Il caso fu eclatante: la notte di Capodanno del 2015, i vigili urbani di Roma furono colpiti da un’improvvisa e misteriosa epidemia da Veglione. Malgrado la data particolarmente “calda” dal punto di vista del traffico e della sicurezza da garantire, dal lavoro si assentarono contemporaneamente in 767, cioè l’83% degli uomini e delle donne in divisa previsti in servizio. Scoppiò un piccolo scandalo, si parlò addirittura di «licenziamenti inevitabili». Nessuno si illuse che si arrivasse a tanto: la rassegnazione al menefreghismo, si sa, anche alle nostre latitudini sta diventando malattia del secolo. Per di più l’inchiesta dimostrò che i “furbetti di paletta e fischietto” avevano alibi di granito: su 767 assenti, 571 erano effettivamente in malattia. E smentire un certificato medico è più difficile che sostenere che l’Inter di quest’anno vincerà il campionato. Altri 81 vigili erano esonerati dal lavoro grazie alle legge 104 (assistenza ai familiari disabili), e 63 erano a donare il sangue: scelta tattica comunque perché la notte di Capodanno, probabilmente nemmeno Dracula si sarebbe messo in coda per riceverlo (o metterlo in freezer). I restanti 52 non erano in servizio per altri motivi, tra cui i congedi parentali. Alla fine nessuno perse il posto, ma arrivò una multa di 100mila euro complessivi. A carico non dei vigili però, ma dei loro sindacati di categoria. Colpevoli – secondo il Garante – «di una forma anomala di protesta elusiva della disciplina dello sciopero». L’altro ieri il Tribunale di Roma ha assolto anche le ultime due sigle imputate, annullando pure questa sanzione. Restano indagati, e in attesa di processo per truffa, solo 7 agenti della Polizia Municipale capitolina. Ma nel 97% dei casi, nessuno avrebbe fatto nulla di illegale. Riprovevole indubbiamente sì, ma lecito. Circostanza che induce a sospettare che l’Italia sia un Paese irrecuperabile.
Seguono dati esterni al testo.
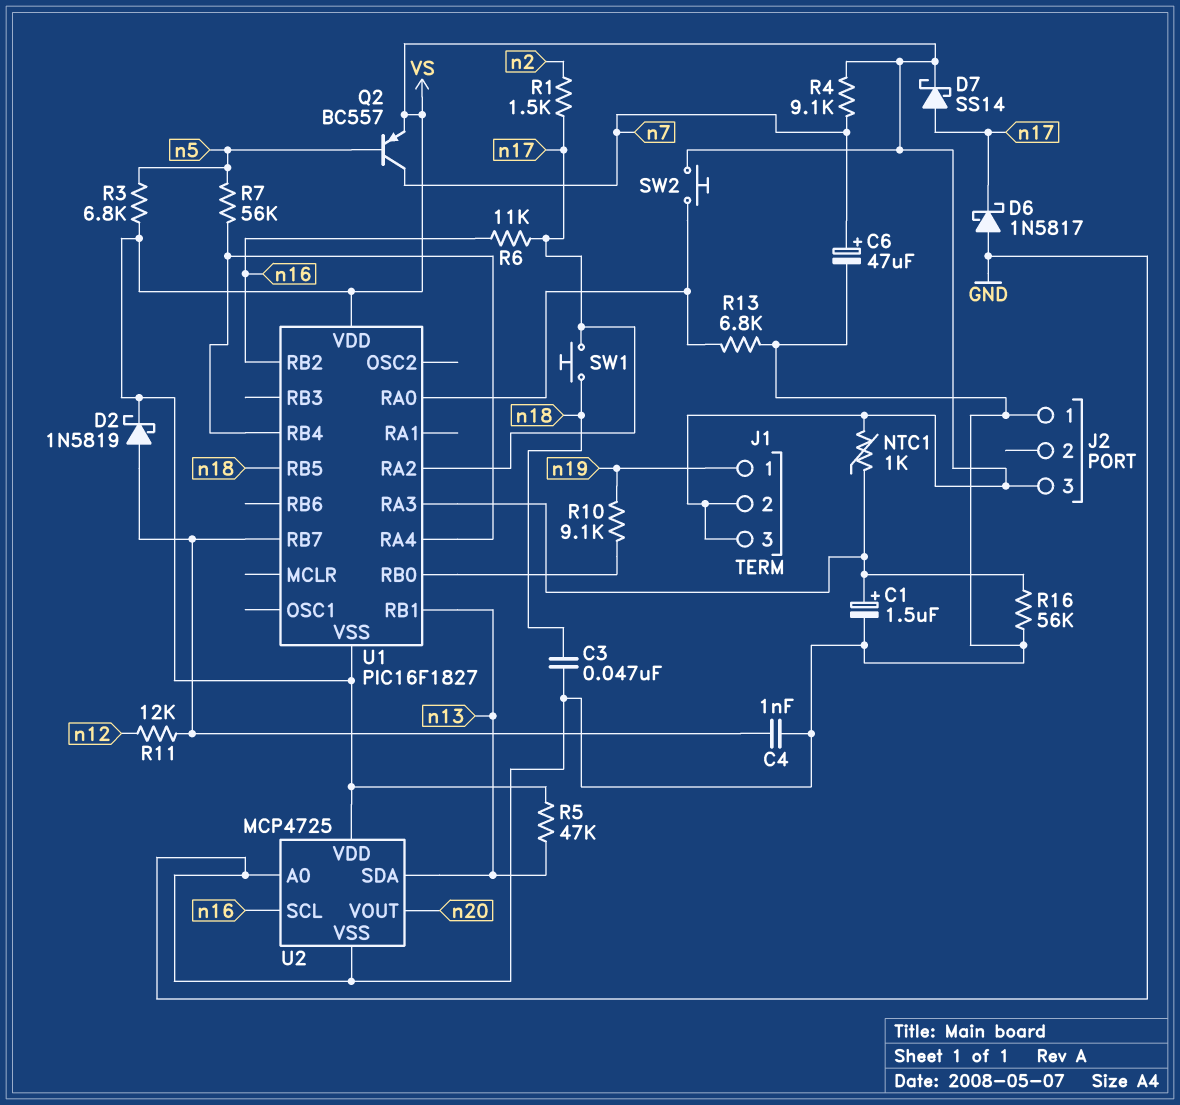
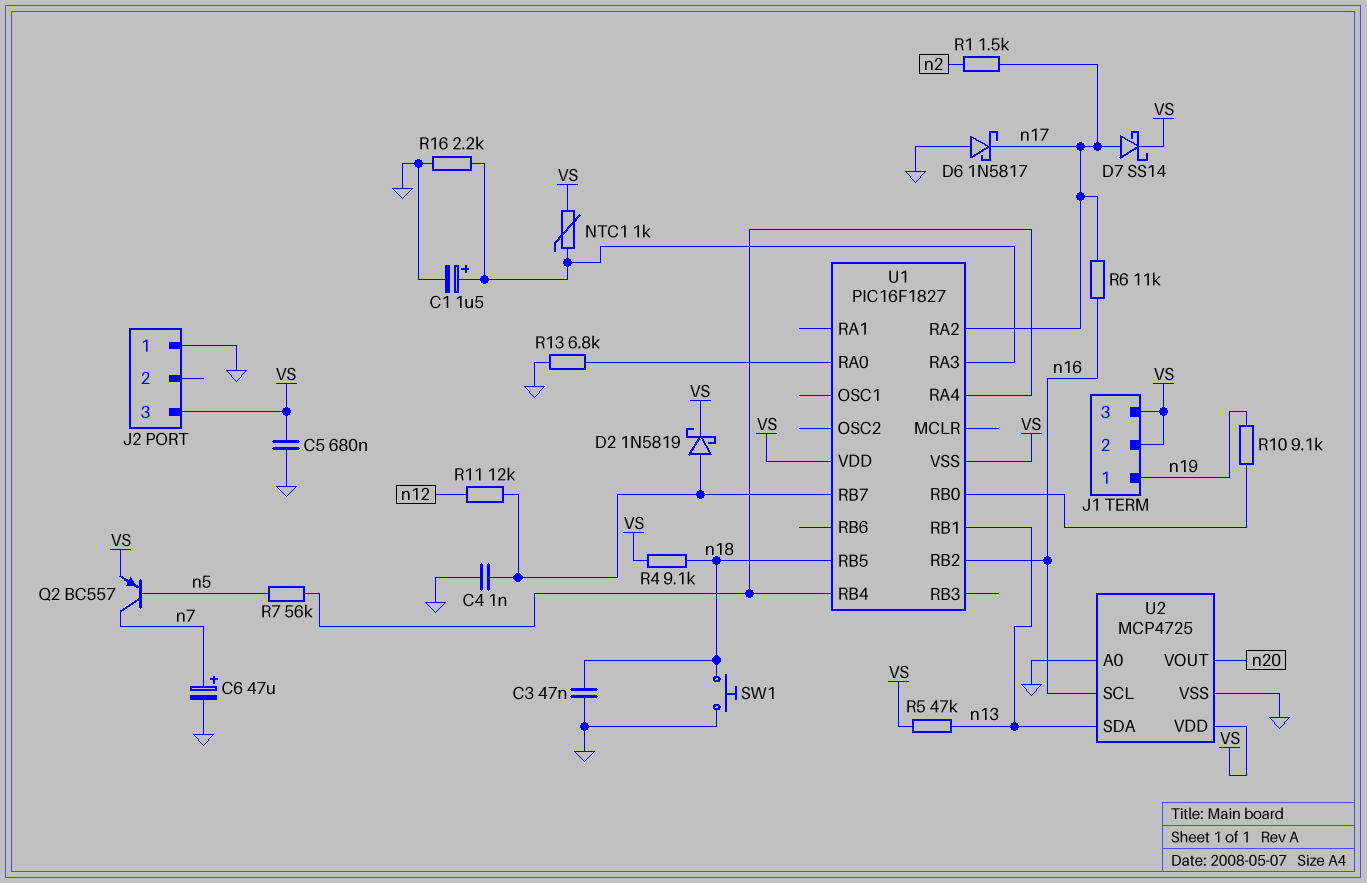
C5: none -> 680nF (GND, VS)
R3: 6.8k (VS, n5) -> none
R4: 9.1k (VS, n7) -> 9.1k (VS, n18)
R16: 56k (GND, U1/RA3) -> 2.2k (GND, U1/RA3)
SW1: button (n17, n18) -> button (GND, n18)
SW2: button (U1/RA0, VS) -> none

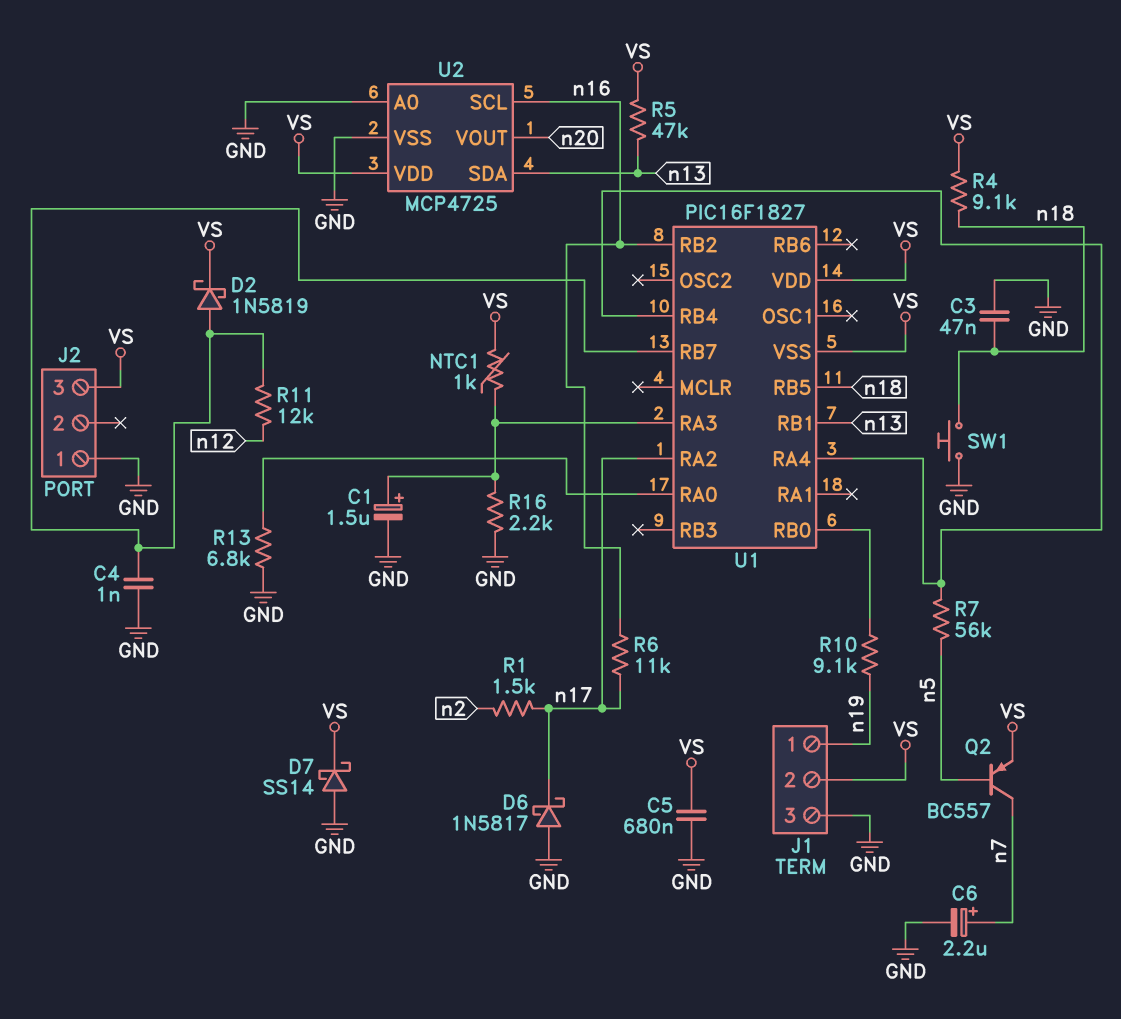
C6: 47uF (plus n7, minus GND) -> 2.2uF (plus n7, minus GND)
D7: schottky SS14 (A n17, K VS) -> schottky SS14 (A GND, K VS)
J1 pin 3: VS -> GND

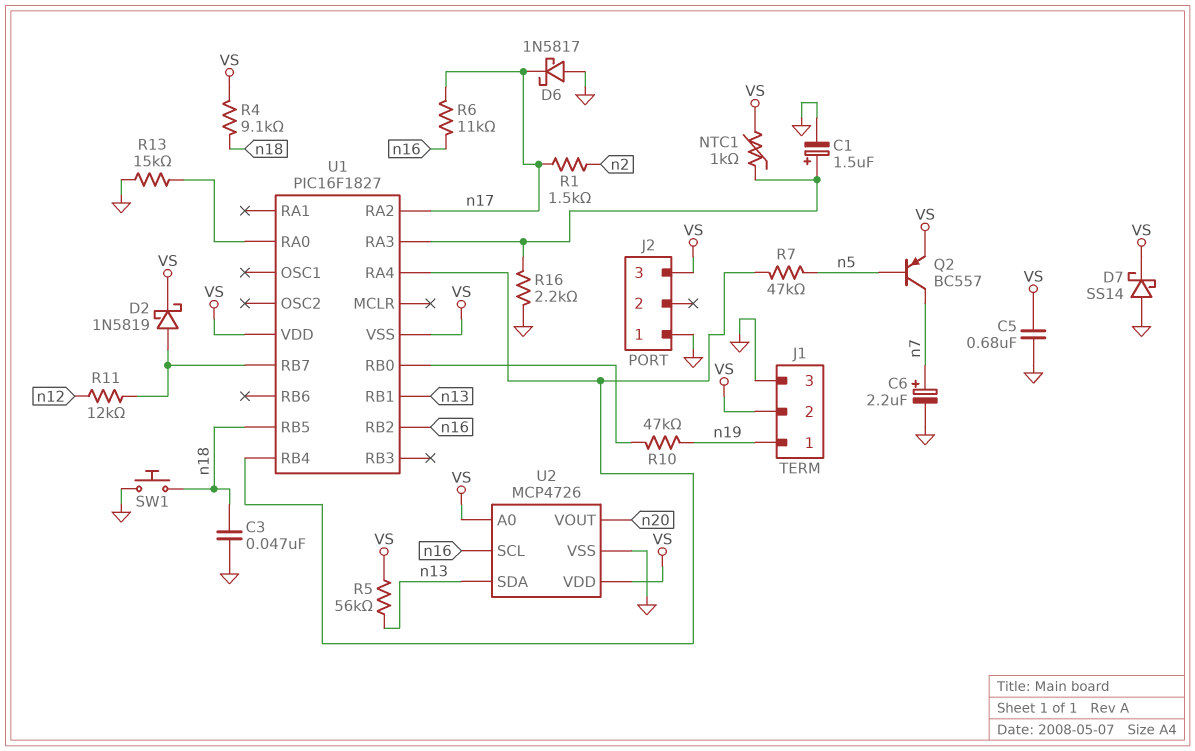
C4: 1nF (GND, U1/RB7) -> none
R5: 47k (VS, n13) -> 56k (VS, n13)
R7: 56k (U1/RA4, n5) -> 47k (U1/RA4, n5)
R10: 9.1k (U1/RB0, n19) -> 47k (U1/RB0, n19)
R13: 6.8k (GND, U1/RA0) -> 15k (GND, U1/RA0)
U2: MCP4725 -> MCP4726
U2 pin A0: GND -> VS

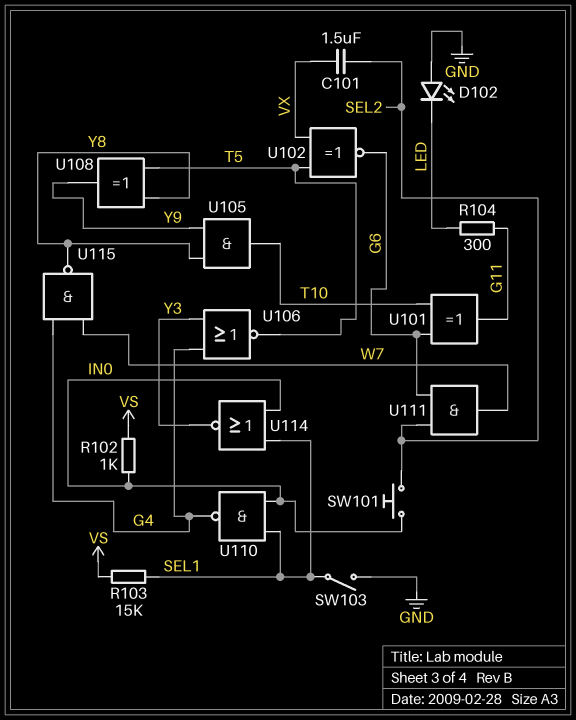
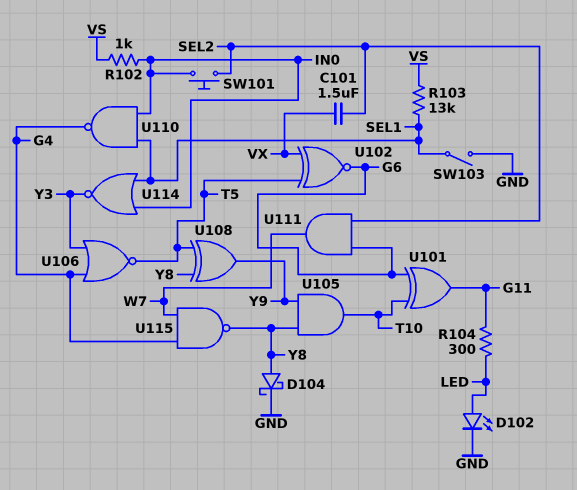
D102: LED (A GND, K LED) -> LED (A LED, K GND)
D104: none -> schottky (A Y8, K GND)
R103: 15k (SEL1, VS) -> 13k (SEL1, VS)

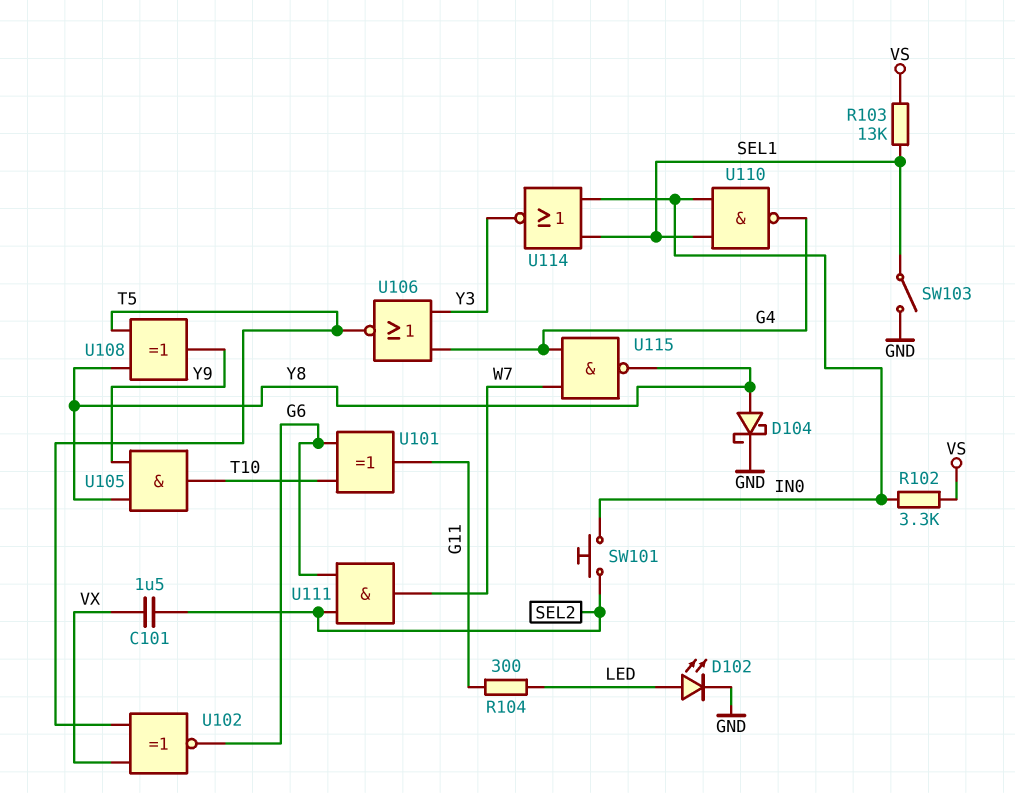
R102: 1k (IN0, VS) -> 3.3k (IN0, VS)

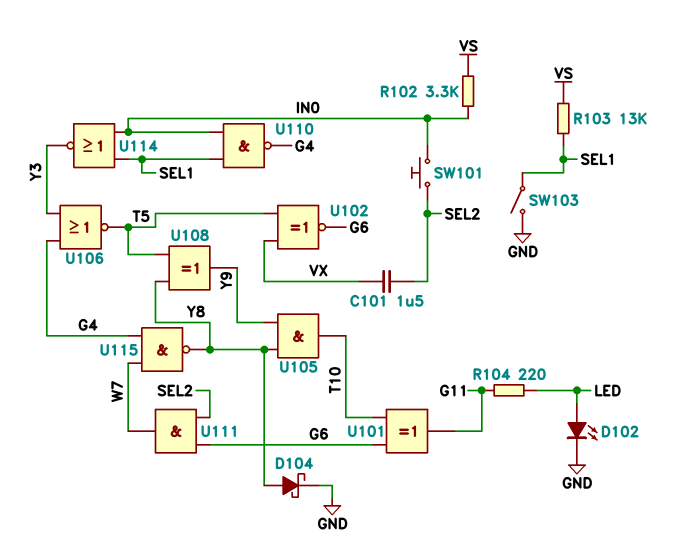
R104: 300 (G11, LED) -> 220 (G11, LED)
Quello dei vigili urbani della capitale però è solo uno dei tanti casi di dipendenti pubblici sospettati di assenteismo: i “furbetti del cartellino”, da Sanremo a Sulmona, hanno ormai disegnato la geografia globale di un malcostume endemico che nessuna nuova e più severa legge riesce a eliminare. Nemmeno la minaccia estrema di perdere il bene oggi più prezioso, il lavoro, serve a frenare la tentazione a imbrogliare la collettività. E a regalare una speranza a chi il lavoro non ce l’ha, e invece potrebbe ereditarlo dai disonesti che, irridendolo e tradendolo, non meritano di conservarlo. Ma la ragione prima di questo cancro diffuso purtroppo, è drammaticamente profonda: quasi sempre l’assenteista non si sente un disonesto che imbroglia, ma una vittima che si arrangia. Un meschino sottopagato o un talento incompreso, in ogni caso una persona in credito con la propria esistenza, che nella piccola truffa allo Stato vede una sorta di parziale compensazione.


Per costoro – colpevoli e innocenti che siano – sarebbe auspicabile una pena accessoria: andare a lezione dai vigili del fuoco, e da tutti gli altri dipendenti pubblici che in queste ore lavorano tra le macerie del terremoto senza timbrare il cartellino, senza fermarsi per un raffreddore, senza guardare l’orologio o il calendario. Sotto i crolli e i calcinacci, di certo potrebbero indicare ai loro colleghi meno virtuosi dove sta l’etica del dovere e persino del sacrificio e il senso del lavoro. Sempre – beninteso – che costoro non si mettano in malattia anche quel giorno, e che l’onestà di una civile dedizione siano disposti almeno a vederla, e magari a farla propria.